Sartre est mort il y a vingt ans, en avril 1980. Puis ce fut le « purgatoire ». En ce début d’année, on assiste subitement à une canonnade médiatique de célébration : parce que, de nos jours, les anniversaires sont un puissant moteur, un aimant irrésistible. L’occasion de redécouvrir un pan généralement ignoré de son œuvre, le rapport à l’esthétique pure, qui contredit souvent totalement son œuvre philosophique (La Nausée) et politique (l’engagement ouvriériste).
Dans le nom Sartre, on peut lire “Arts”. Il a écrit sur Masson, Wols, Calder, Rebeyrolle, Lapoujade, Picasso (malgré des réticences sur Guernica). Il s’intéresse à ce qui concorde avec sa recherche, ses obsessions : par exemple, il a horreur du “matériel” comme maternel, de l’étymologie “matière-mater”. La sculpture de Giacometti lui apporte une réponse : ce qui reste du réel quand on ôte la matière. Ce qui reste de “père” quand on enlève la “mère”. En peinture, il a pesté contre Greuze (Le Fils prodigue), contre ”les peintres les plus engagés, les plus mauvais” : les stalino-réalistes. En Espagne, il choisit Le Greco, Goya, Bosch, il “réduit en poudre” Murillo, Ribera, et “le tact du Titien”. Il “s’en détourne avec dégoût” : “c’est de l’opéra”, “des morts sans mort”. “La Beauté trahit les hommes et se range du côté des rois”.
Il a beaucoup réfléchi sur le statut de l’image, par exemple dans son essai L’Imaginaire, psychologie de l’imagination.

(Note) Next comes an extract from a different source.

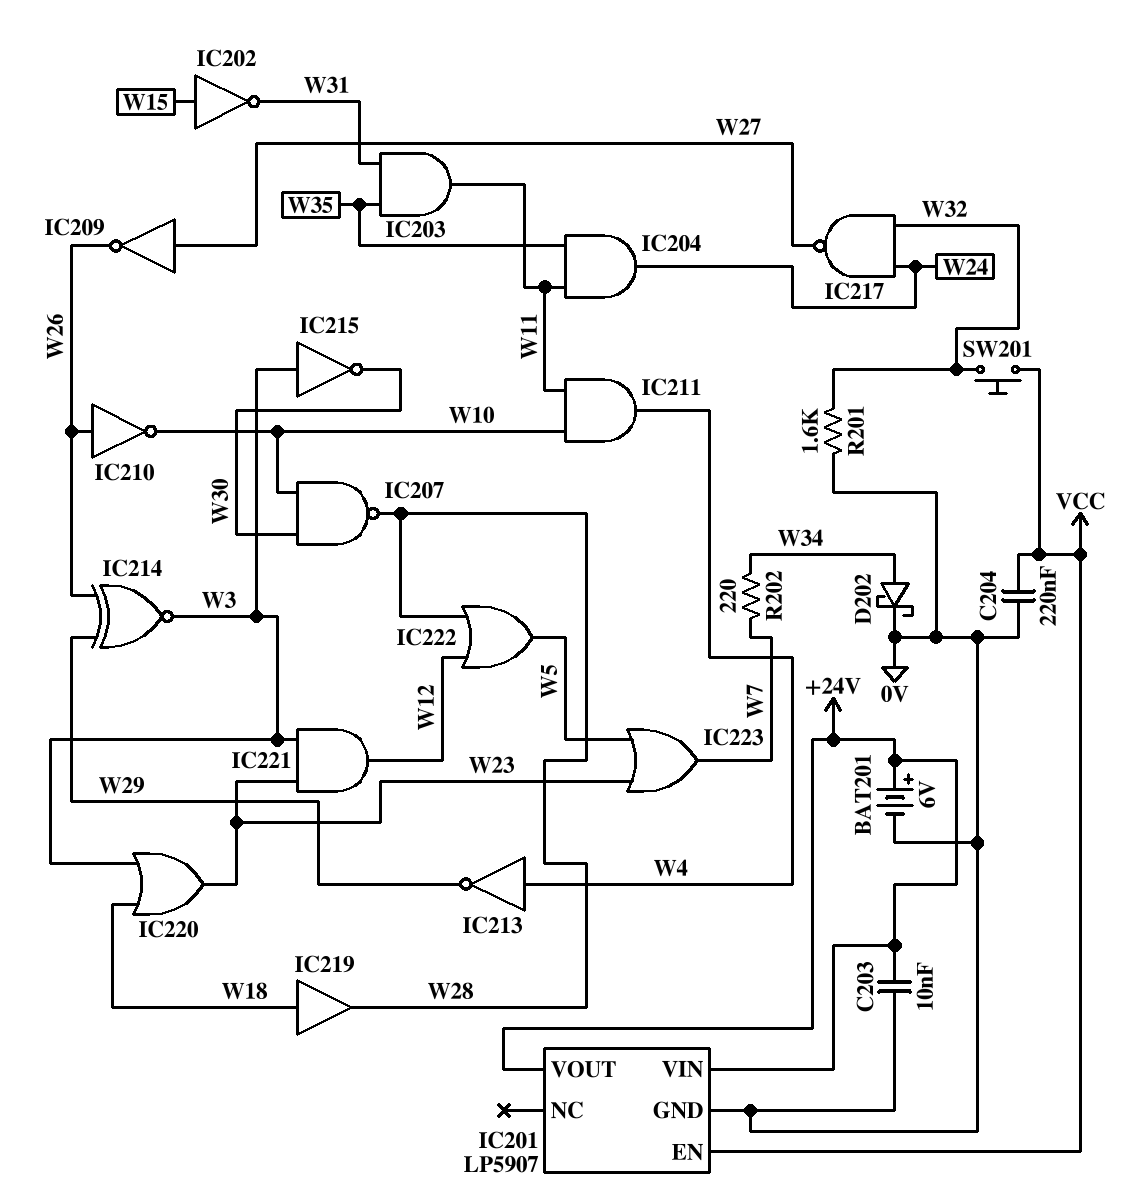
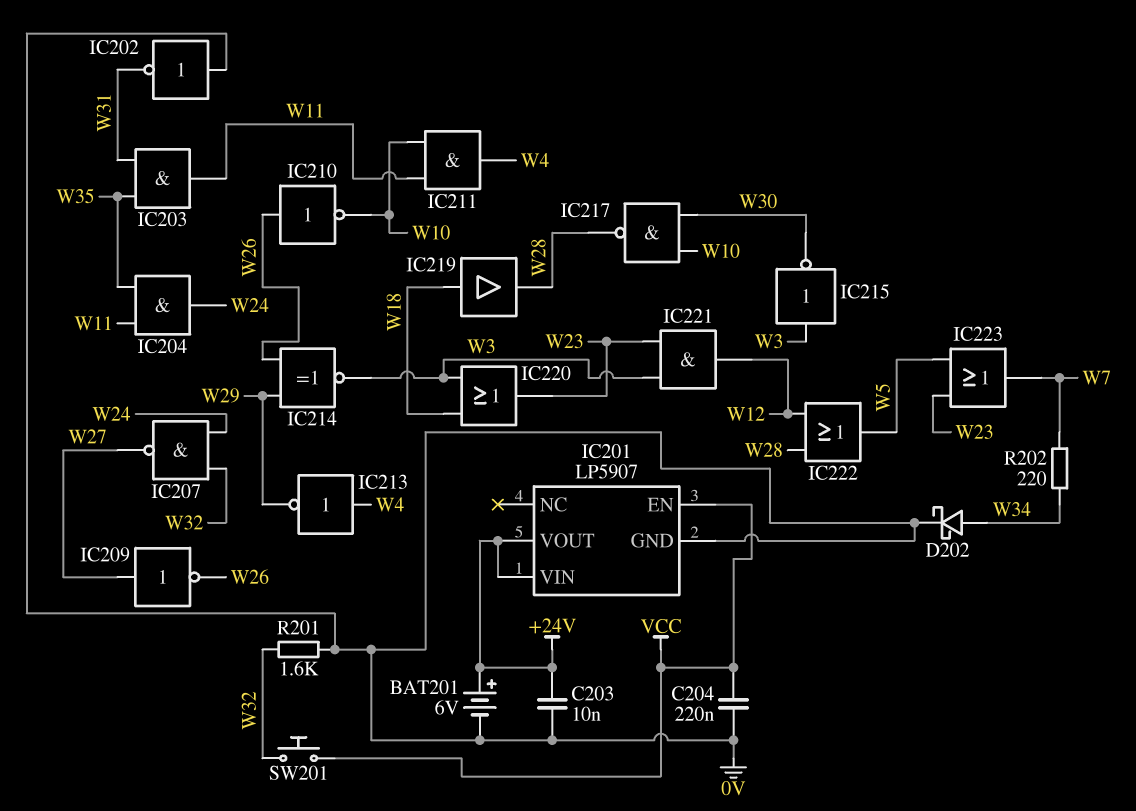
IC202: NOT (in W15, out W31) -> NOT (in 0V, out W31)
IC207: NAND (in W10, in W30, out W28) -> NAND (in W24, in W32, out W27)
IC217: NAND (in W24, in W32, out W27) -> NAND (in W10, in W30, out W28)

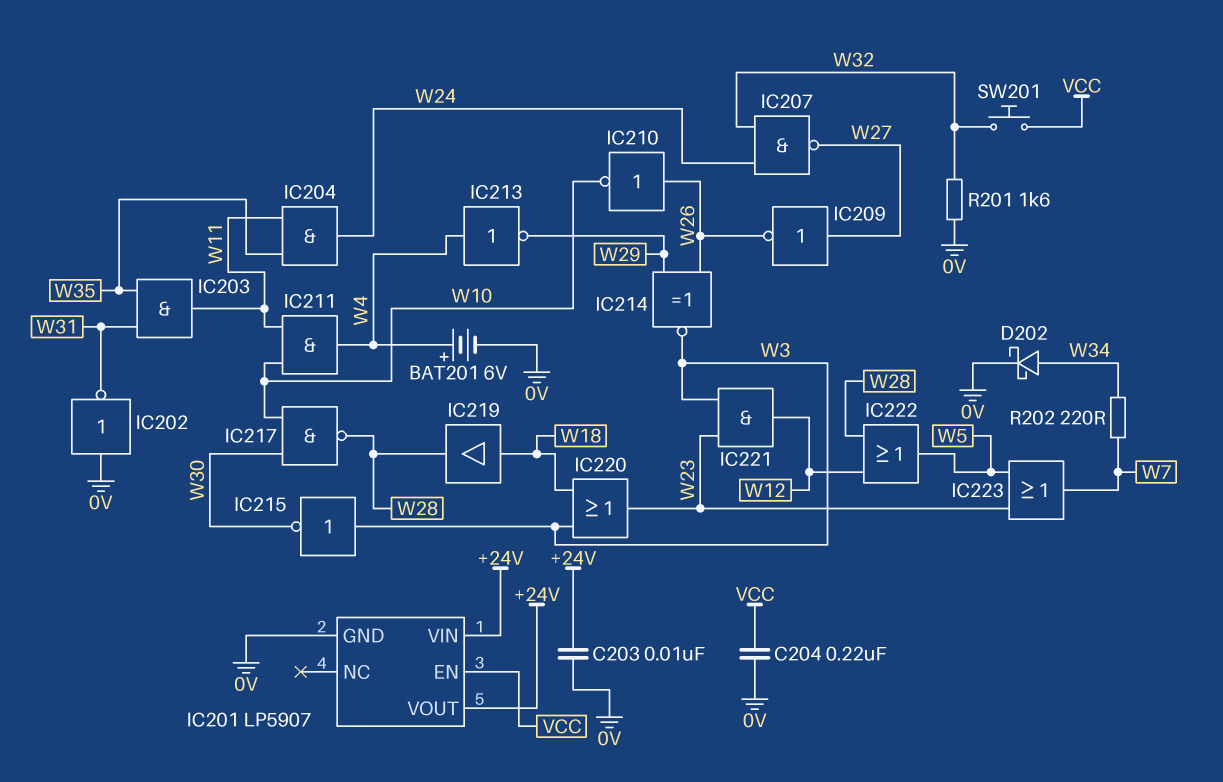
BAT201: 6V (plus +24V, minus 0V) -> 6V (plus W4, minus 0V)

Albrecht Dürer y joue un rôle tellement central que le titre choisi par Sartre pour son célèbre roman La Nausée fut d’abord Melancholia (Gaston Gallimard n’en voulut pas). En grec, ”mélancolie” signifie humeur noire : “se faire de la bile” est bien le sens de La Nausée. Or, quittant le noir et blanc atrabilaire de la Melancholia de Dürer, on retrouve Sartre complètement converti à un peintre tellement coloriste qu’il en porte le nom : “le Teinturier”. Il Tintoretto. Que s’est-il passé ?
Un complet revirement, resté invisible jusqu’au numéro spécial de la revue Obliques, exceptionnel, historique, Sartre et les arts, en 1980. Les textes sur le Tintoret sont le contraire exact de La Nausée. La répulsion et l’écœurement font place à l’euphorie, aux trilles d’exclamation. On passe de “l’existence” à l’extase. De la haine du vivant au “Comme c’est vivant ! Comme c’est vrai ! On ne croirait jamais que c’est peint !” (Le Séquestré de Venise, 1957, non publié sur le moment, mais dans Situations IV, Gallimard, pages 291-346).
Rien de plus esthétique et pictural que le problème de La Nausée, puisque ce qui fait vomir le narrateur, ce sont... les couleurs. Naturelles, dans un jardin. Qu’elles tournent toutes seules lui donne le tournis (le vertige lui barbouille l’estomac) : “Je voyais tourner lentement les couleurs autour de moi, j’avais envie de vomir et voilà : la Nausée ne m’a pas quitté, elle me tient”. Or c’est exactement le cri d’Édouard Manet – ”Comme cela tourne dans le fond !” – qui définit le moment où un tableau bascule dans le réussi, devient et restera de la peinture. Les couleurs artificielles, artistes, procèdent donc de la même manière que celles de La Nausée, mais avec un résultat radicalement inverse : les barbouilleurs, les peintres, vous font sortir les tripes d’admiration pour de très positifs vertiges, consolidants et consolants.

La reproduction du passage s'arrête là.